Johnson’s superhighway schemes took out major sections of bus lane, which meant buses more often sharing space with general traffic and sitting in congestion with them. This resulted in slower and less reliable services. Bus stops that had become fully accessible were altered to become part of the cycle lane itself – the so-called bus stop bypasses and borders that route cycles round the back of a stop or through its boarding, waiting and alighting area.
Protests from groups representing older and disabled people, though understood internally at Transport for London, were ignored and managed away with the help of manic campaigning by the cycle lobby on social media. Later, TfL’s internal Independent Disability Advisory Group described these bus stop designs as “polishing a turd”.
TfL did its best to counter the deterioration of performance. They brought in a few bus lane and other priority schemes, but these were only really a token. Twenty-one mitigations for the loss of bus lanes were proposed at Vauxhall, but only four were implemented and by then it was too late – the damage was done.

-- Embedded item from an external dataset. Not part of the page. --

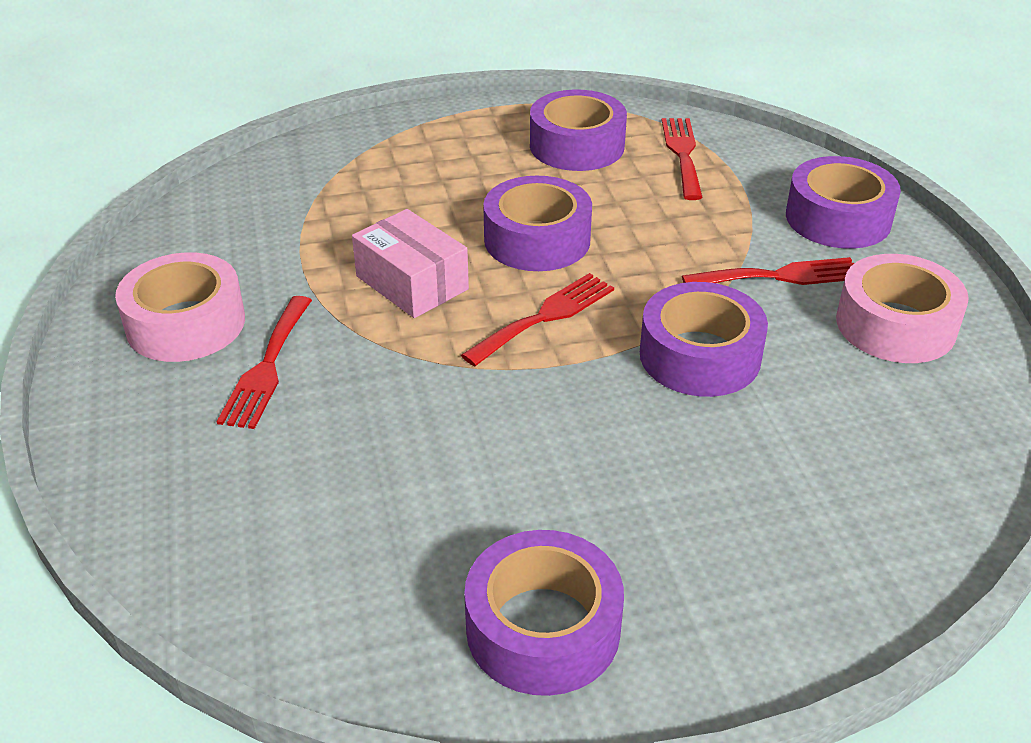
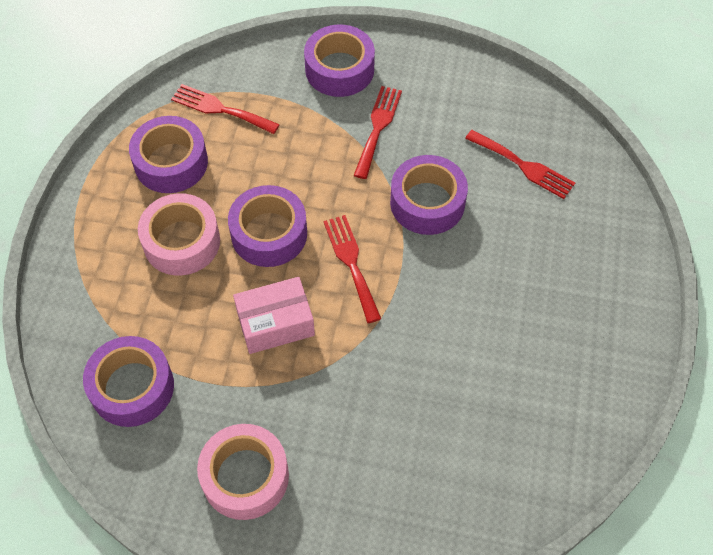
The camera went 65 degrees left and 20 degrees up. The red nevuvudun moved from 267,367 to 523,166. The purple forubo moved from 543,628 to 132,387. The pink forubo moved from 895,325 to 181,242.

TfL also used its control of London’s traffic light systems to effectively hold back traffic entering central London at peak times, helping bus services by reducing congestion. Officially this was called Active Traffic Management. Colloquially it was called “gating”. Appearing on LBC, Johnson denied “gating” was having to be used. That was untrue.
And so it continued. Johnson was succeeded by Sadiq Khan who, during his selection process, had been encouraged by the cycle lobby to build more bike lanes, presumably without any understanding of the damage being done to the bus service.
Deputy mayors for transport have come and gone under Mayor Khan. All have bought into the cycle lobby’s bike lane agenda. Khan appointed a cycling and walking commissioner who has progressed cycle lanes with a nod to walking and latterly the importance of the bus.
TfL now has a bus action plan that includes bringing in more bus lanes, but it targets the same roads as the cycle plan. The cycle lobby will not truck any compromise with bus services, even on bus routes. They are well resourced and ruthless. Bus stop accessibility continues to be compromised and disabled people discriminated against.
Yet buses are vital for Londoners. They are the most important public transport mode, carrying far more passengers than any other. They are sustainable, the most efficient users of road space, the most important form of active travel – people walk to and from bus stops – and the only accessible service used by everyone. However, unless the Mayor stands up to the cycle lobby’s selfish and unachievable demands the future does not look bright for London’s bus services.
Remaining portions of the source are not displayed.